No último final de semana, mais uma vez o futebol brasileiro precisou parar para reagir ao que não deveria mais ser pauta em pleno 2025: declarações machistas vindas de um profissional que ocupa um dos cargos mais estratégicos do esporte, o técnico de uma equipe de elite do Campeonato Brasileiro.
Ramón Díaz, técnico do Internacional, protestou contra a arbitragem ao afirmar publicamente:
“Futebol é para homens, não é para meninas.
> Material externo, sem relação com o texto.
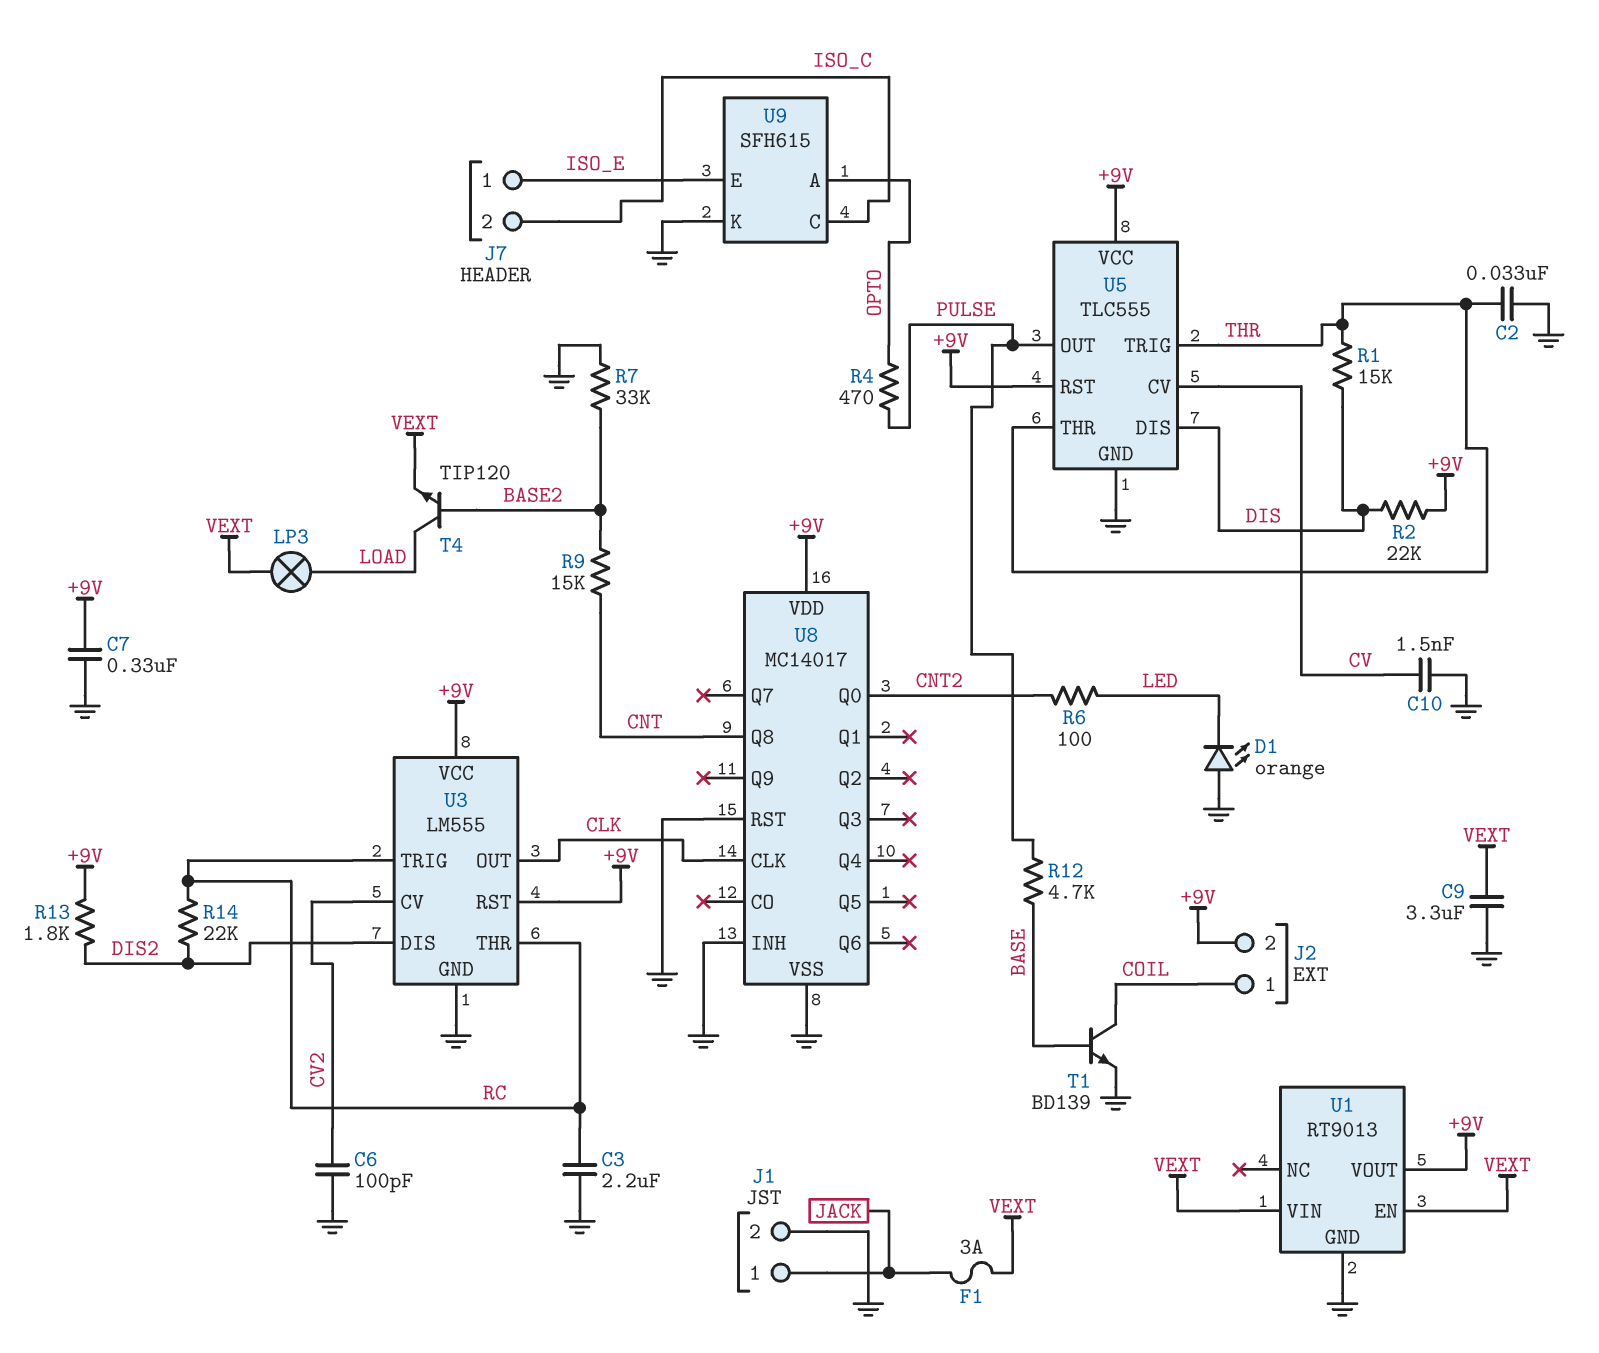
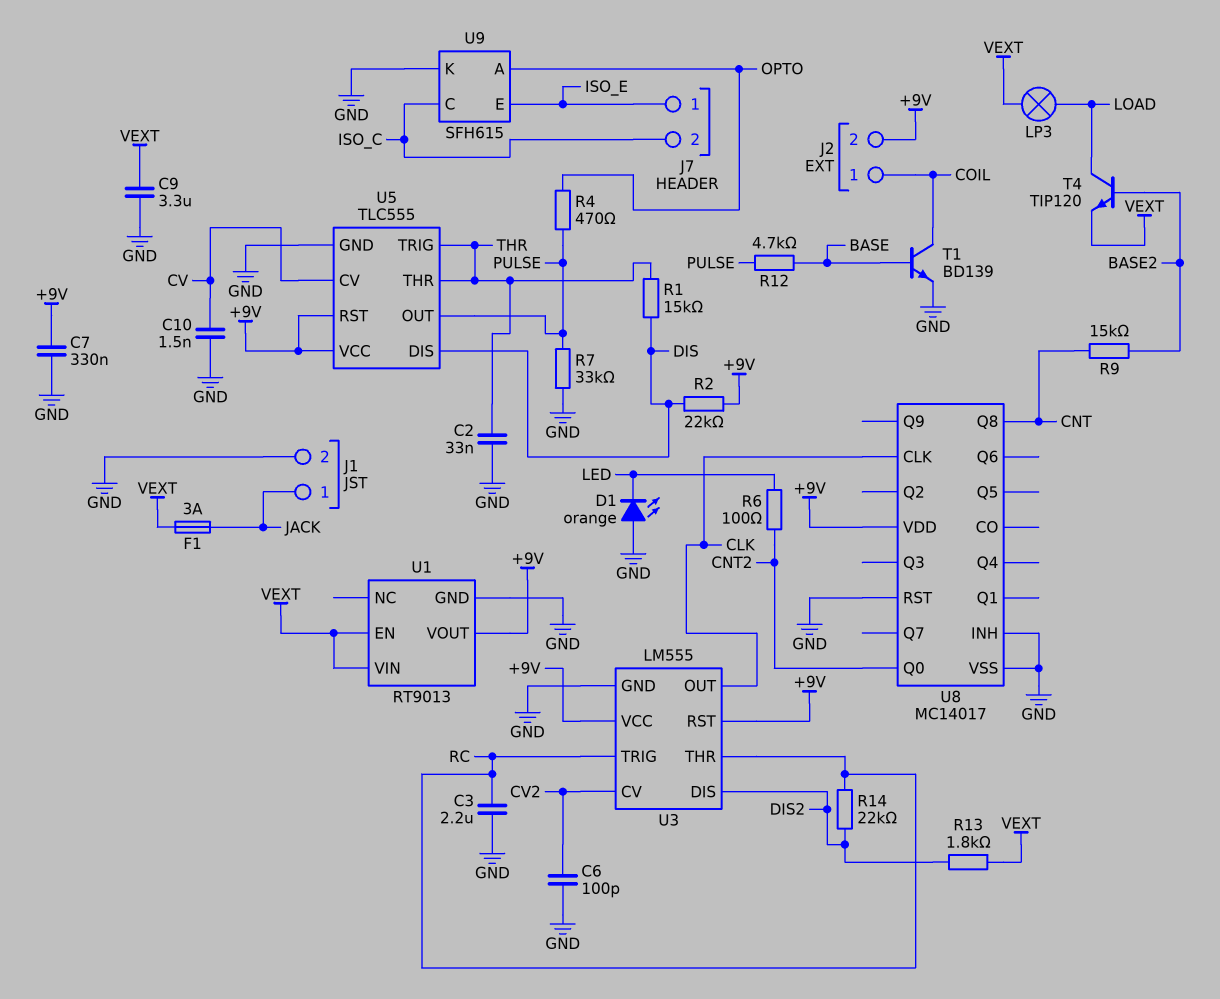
R7: 33k (BASE2, GND) -> 33k (GND, PULSE)
R13: 1.8k (+9V, DIS2) -> 1.8k (DIS2, VEXT)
É para homens.”
(Coletiva pós-jogo, Brasileirão 2025)
É quase inacreditável que, em um momento em que o futebol feminino bate recordes de público, investimento e audiência, no Brasil e no mundo, ainda existam vozes insistindo em empurrar o esporte de volta para a idade da pedra.
Mais grave ainda: não é a primeira vez
Em 2024, quando treinava o Vasco, Díaz já havia questionado a capacidade de uma árbitra de VAR, insinuando que seria “complicado” uma mulher decidir um lance importante no futebol de alto rendimento. Depois, desculpou-se, alegando má interpretação.
Em 2025, o roteiro se repetiu:
declaração machista, repercussão, desculpas formais e nota institucional. A narrativa muda. O padrão permanece.
O mercado não comporta mais discursos arcaicos
O futebol feminino já deixou há muito tempo de ser “promessa”.
- É realidade.
- É negócio.
- É resultado.
O Brasil será sede da Copa do Mundo Feminina de 2027. Clubes que investem de forma séria já colhem retorno técnico e financeiro.
Mais mulheres ocupam cargos de liderança, gestão, análise de desempenho, arbitragem, preparação física e direção executiva.
O esporte mudou.
O discurso ultrapassado é que não acompanha essa mudança.
Quando um treinador de elite reforça que futebol “é para homens”, ele não está apenas sendo preconceituoso, está desinformado sobre o próprio mercado em que trabalha.
Profissionais que pensam assim não representam o futebol do presente e muito menos o do futuro.
Treinadores formadores têm responsabilidade social
Treinar atletas não é apenas ensinar tática, técnica e sistema de jogo.
É formar caráter, valores e cultura.
Um treinador é espelho.
- Ele influencia jovens jogadores.
- Modela comportamentos.
- Constrói mentalidades.
Por isso, não é aceitável que profissionais responsáveis por formar atletas reproduzam discursos machistas, que estimulam preconceito, desrespeito e exclusão. Cada fala dessa sustenta uma cadeia de torcedores, jogadores e profissionais que acreditam que o futebol deve continuar sendo um território masculino.
Quem forma atletas tem o dever de formar cidadãos, e não perpetuar estereótipos que já deveriam estar extintos.
Competência não tem gênero. Ignorância tem limite.
A cada vez que uma mulher entra em campo, apita um jogo, analisa um desempenho, assina um contrato de gestão ou toma uma decisão no VAR, o futebol evolui.
A cada vez que um profissional insiste em desqualificar mulheres, o futebol regride.
E mais: as mulheres já contribuíram, por décadas, com o futebol masculino, cuidando de torcidas, organizando clubes, sendo as primeiras incentivadoras de atletas, investindo tempo, energia e vida. Muitas vezes, sem receber reconhecimento algum.
Enquanto isso, a história mostra que:
No Brasil, mulheres foram proibidas por lei de jogar futebol entre 1941 e 1979.
Durante quase 40 anos, enquanto homens eram incentivados, financiados e celebrados, mulheres eram proibidas por lei de sequer entrar em campo.
Ou seja: se existe dívida histórica no futebol, ela não é das mulheres com o esporte.
É do futebol com as mulheres.
Hoje, não se trata mais de pedir espaço.
Trata-se de reparar um apagamento histórico.
Chegou a hora de transformar também o comportamento de torcedores que ainda insistem em sustentar o machismo no futebol.
Estamos em outra era. O mundo mudou. O futebol mudou.
Quem resiste à evolução… fica para trás
Lugar de mulher é onde ela quiser. Inclusive decidindo o jogo.
O próprio Internacional, corretamente, afirmou:
“Lugar de mulher é onde ela quiser.”
E é exatamente isso que deveria ser óbvio.
O futebol é, e sempre será, um espaço de mérito, competência e evolução.
Não de gênero.
O futuro do futebol já começou.
Quem ainda não entendeu isso, está ficando para trás.